Por razón de la bien objeto del tributo, la alcabala se cobraba tanto sobre muebles como inmuebles, y en multitud de ocasiones se insistió en exigir que la venta de estos se realizase ante escribanos de número, a los que se responsabilizó de la entrega de una copia de la escritura a los recaudadores de alcabalas. A pesar de esas precauciones, la alcabala de heredades no podía ser de gran volumen, habida cuenta de que vinculación y amortización reducían sensiblemente la oferta de tierras.
No obstante la generalidad citada, los Reyes Católicos eximieron del pago de la alcabala a los libros, mulas y aves de caza. Con posterioridad Felipe II extendió la exención a las armas y otros artículos de menor interés económico.
Por diversas razones, también escapaban de las alcabalas actos tan importantes como dotes matrimoniales, sucesiones, alquileres de casas, rentas de tierras, censos e hipotecas. En general, la clase rentista pudo percibir íntegros sus ingresos y realizar la mayor parte de su consumo sin incurrir en el pago de alcabalas.
La capacidad fiscal de cobrar alcabalas se transfirió por diversos procedimientos a los señoríos jurisdiccionales bajo la dinastía Trastámara, bien por compra o donación (las famosas mercedes enriqueñas de Enrique II), bien por usurpación, sobre todo durante el reinado de Enrique IV.
La dificultad del cobro hacía que la mayor parte de las veces se hiciera por encabezamiento, es decir: el rey cedía temporalmente el derecho a cobrarlas en beneficio del reino (es decir, de las Cortes), a cambio de una cantidad que a su vez las Cortes repartían entre las ciudades en ellas representadas, y éstas entre cada ciudad y pueblo del territorio que les correspondía. Las desigualdades que tal sistema causaba eran evidentes.

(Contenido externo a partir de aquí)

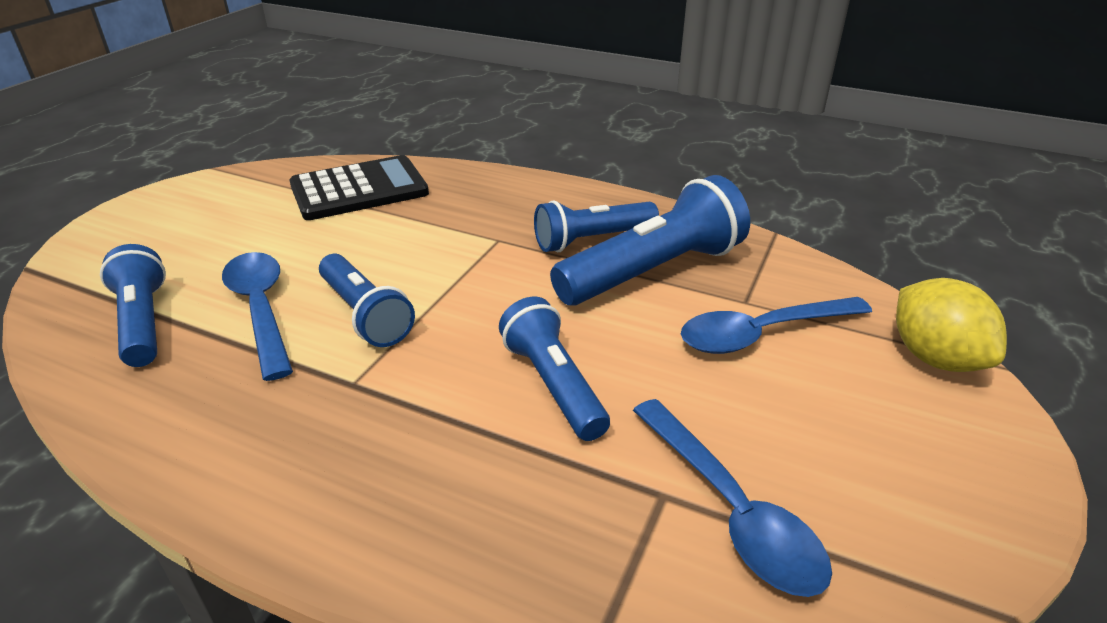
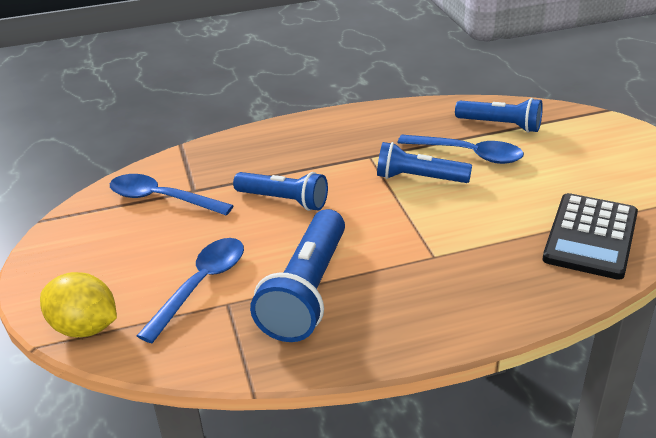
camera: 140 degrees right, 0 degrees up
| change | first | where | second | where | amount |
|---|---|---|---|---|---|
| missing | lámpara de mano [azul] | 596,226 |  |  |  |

Por otra parte, la cantidad percibida sería una mínima parte de la teóricamente posible. Incluso las alcabalas que debían ser cobradas por el rey no fueron en la mayor parte de los casos percibidas directamente por un agente público, sino por un arrendador.
El rey de España había decretado el nuevo impuesto, con el fin de recaudar fondos para armar con una flota que le permitiera defenderse de los piratas y corsarios. El pueblo rechazó dicha imposición y se levantó en armas. El presidente de la Audiencia de Quito, Barros de San Millán, tuvo que huir; finalmente, Alonso Moreno de Bellido, el líder de la revuelta, y otros compañeros, fueron ajusticiados por las autoridades españolas. Esto sucedió entre 1592-1593.
A partir del siglo XVII se le fueron añadiendo los cientos, como incrementos de tipo teórico, para el pago de los servicios de millones.